LAS VEGAS -- A supply base still in recovery mode is hampering Audi's potential to sell more vehicles around the world, and the problem may persist through most of 2011, Audi AG CEO Rupert Stadler said.
“It is not only in the U.S., but worldwide,” Stadler said in a recent interview with Automotive News Europe. “Our suppliers have not withstood the global crisis in 2009 as good as we did.”
Stadler said Audi has a 14-day vehicle supply in the United States, instead of the usual 30-day supply. For some models, such as the Q7 premium SUV, the number is even smaller. He blamed the short supply on bottlenecks within supplier production.
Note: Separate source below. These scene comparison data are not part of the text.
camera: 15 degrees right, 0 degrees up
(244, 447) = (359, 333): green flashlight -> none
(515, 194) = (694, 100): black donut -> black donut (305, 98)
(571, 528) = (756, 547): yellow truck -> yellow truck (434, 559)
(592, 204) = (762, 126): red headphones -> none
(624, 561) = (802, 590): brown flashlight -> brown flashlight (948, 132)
“Lots of suppliers still have to ramp up their capacities,” he said. That situation won't ease for another six to nine months, he predicted.
Separately, Stadler said Audi plans ambitious growth in the United States within the next five years, thanks to a new product portfolio and a number of hybrid derivatives.
Audi plans to sell nearly 160,000 units in the United States by 2015, up from a record 101,629 last year.
Audi will get aggressive with its hybrid strategy within the next 18 months, Stadler said, starting with the launch of the Q5 and A6 hybrids in Europe this year, followed by an A8 hybrid next year.
He said all of these models also will be launched in China and the United States within two years.